For today's Weekend DIY, I'm going to just focus on the plain old but simple Aspirin Honey DIY Mask that has been touted to bust those nasty, pesky and irritating acne on your's (and my) precious face. We all know that aspirin relieves pain rather well, so it's no surprise that aspirin used as an ingredient in a DIY mask can actually help to relieve some pain and redness caused by acne. Honey is also good for our skin in that it helps our skin retain moisture, is a good antiseptic ingredient and also helps promote new tissue growth.
And best of all, you can actually use this as a facial exfoliator, blackhead exfoliator as well as a acne busting mask. All at the same time! It also reduces free radicals and help reverse damage done to your skin by these free radicals too. And at the same time, improve blood circulation which in turn ensures beautiful skin.
But before we start, let's take a look at the main ingredients that are needed to make this mask.
First of all, you need aspirin tablets. If you are just using this for 1 or 2 acne spots, just 1 tablet is enough. But if you are intending to make it into a DIY mask, grab at least 6-8 aspirin tablets. Preferably those that aren't coated with anything on the surface. Just do not exceed more than 8 aspirin tablets, no matter how tempting it seems.
Next, you need 1 teaspoon of water. Tap water is fine too. But if you are using this for 1-2 acne spots, reduce to a few drops of water instead.
Then, you need honey for it in order to make this mask turn into a smooth and creamy consistency. Try to use pure honey, best recommended for better results.
Crush the aspirin tablets into powder form. It doesn't have to be really powdery, as you can use this as an exfoliator at the same time.
Mix the crushed and almost powdery aspirin tablets, a few drops to 1 teaspoon of water and a teaspoon of honey and mix well together. Again, exercise precaution when adding in the water. You don't want the mask to become too watery and runny.
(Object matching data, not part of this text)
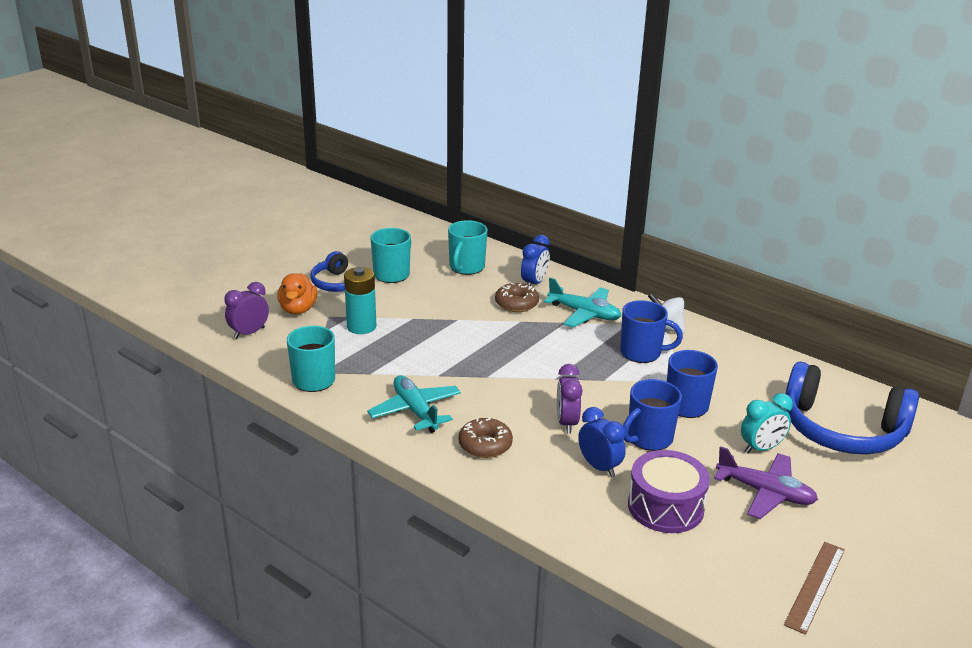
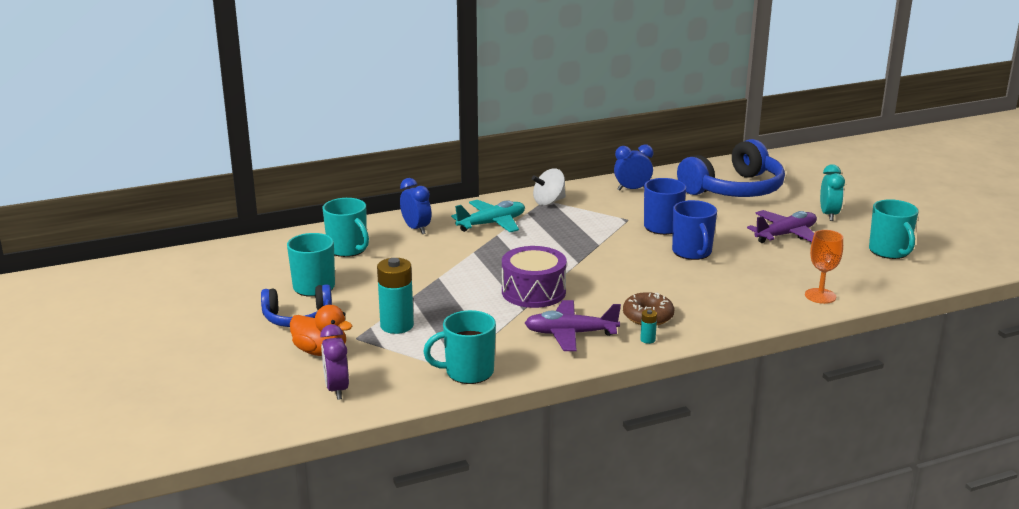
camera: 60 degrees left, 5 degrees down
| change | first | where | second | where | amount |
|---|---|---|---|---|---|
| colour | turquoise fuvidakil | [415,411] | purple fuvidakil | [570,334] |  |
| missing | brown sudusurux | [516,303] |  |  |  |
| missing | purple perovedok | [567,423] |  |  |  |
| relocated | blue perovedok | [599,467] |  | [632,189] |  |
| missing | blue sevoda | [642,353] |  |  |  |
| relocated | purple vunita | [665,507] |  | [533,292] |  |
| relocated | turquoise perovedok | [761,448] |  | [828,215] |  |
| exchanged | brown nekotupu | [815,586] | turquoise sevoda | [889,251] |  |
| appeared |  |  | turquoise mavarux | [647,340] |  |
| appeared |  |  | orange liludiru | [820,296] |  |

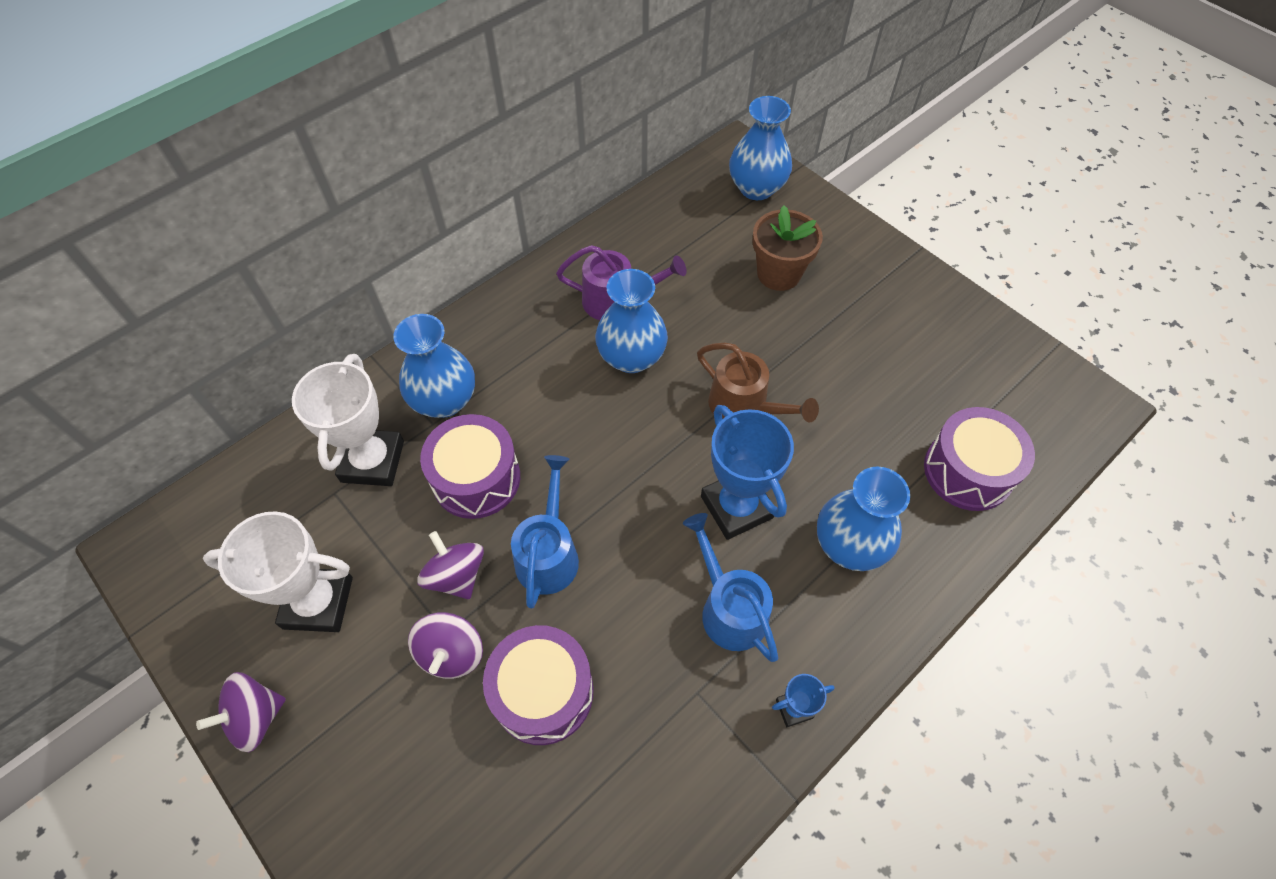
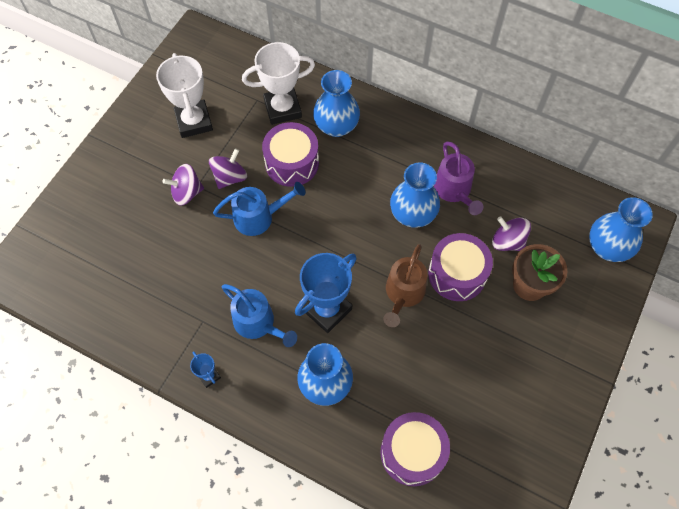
camera: 70 degrees right, 5 degrees up
| change | first | where | second | where | amount |
|---|---|---|---|---|---|
| relocated | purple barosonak | [255,718] |  | [507,241] |  |
| relocated | purple vunita | [543,692] |  | [457,274] |  |
| spun | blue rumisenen | [728,608] |  | [258,323] | 90 degrees clockwise |

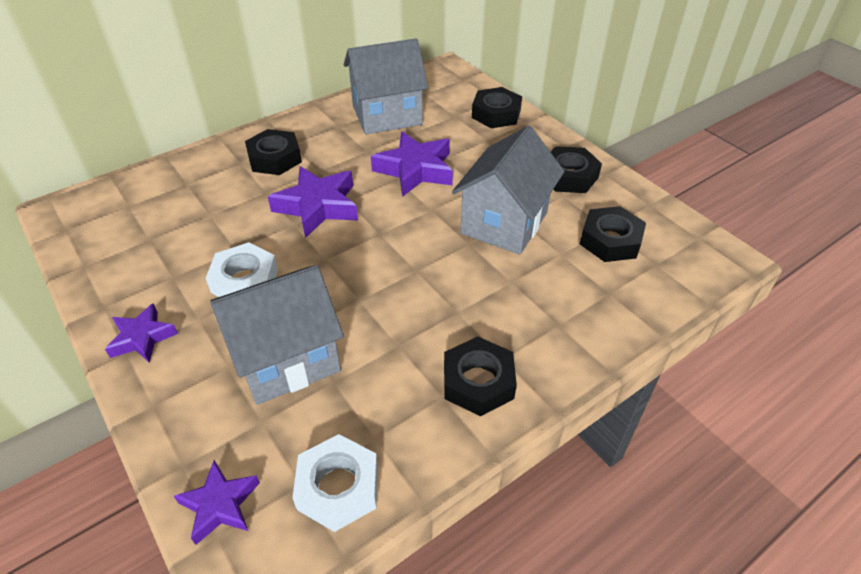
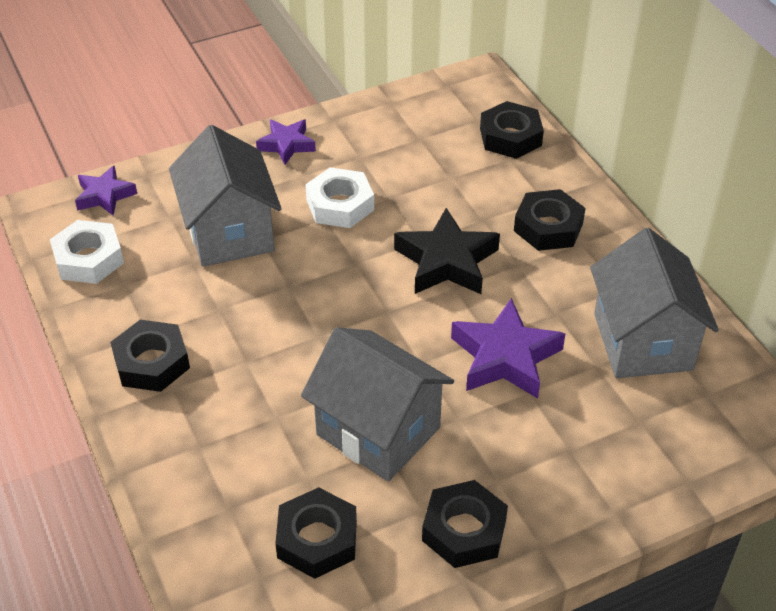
camera: 100 degrees right, 0 degrees up
| change | first | where | second | where | amount |
|---|---|---|---|---|---|
| colour | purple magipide | [318,206] | black magipide | [446,261] |  |
| relocated | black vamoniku | [496,114] |  | [510,137] |  |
A batter-like consistency is better as it prevents excessive dripping and ensures the mask stays on your face as much as possible.
Once you get the consistency of cake batter, apply this mask to your clean face. Start by slowly exfoliating on specific areas with blackheads first, before slowly applying it to your face as a whole.
As this mask won't dry that fast, there's no need to literally wait too long for it to dry off. As soon as the mask starts feeling sticky on your face (roughly 7-15 minutes later), you can wash it off already. Leave it on your face too long and your skin will feel rather dry to the touch. Not good!
And as mentioned previously, this will not get rid of facial acne totally. But what it can do for you is to relieve the redness and pain that comes with acne that is almost close to ripe. I'm sure most of us are aware of the redness that acne caused, which actually helps bring unwanted attention to your face, whether you like it or not. And at the same time, facial acne can sometimes hurt when you accidentally brushed your face with your fingers, which makes you cringe in pain. Well, this alleviates the pain because aspirin is used as one of the main ingredients in this mask.
The multi-million dollar question. What if you are just one of the lucky few who doesn't have much acne on your face, but suffer from bacne (a.k.a back acne)? Yes, you can also use it to treat your bacne too. Repeat the mixing instructions as stated above, and gently exfoliate your back as much as you possibly can. Leave it for a few minutes (roughly 7-15 minutes) or until it turns sticky. Then wash it off your back and pat dry. Also, repeat once or twice weekly only as you do not want your back to turn really dry from excessive usage too.
Overall Thoughts: It definitely does help to decrease the pain caused when my acne turns angry red. And after using this at least twice a week, although my acne is stubborn, it actually looked less red and felt less painful to the touch.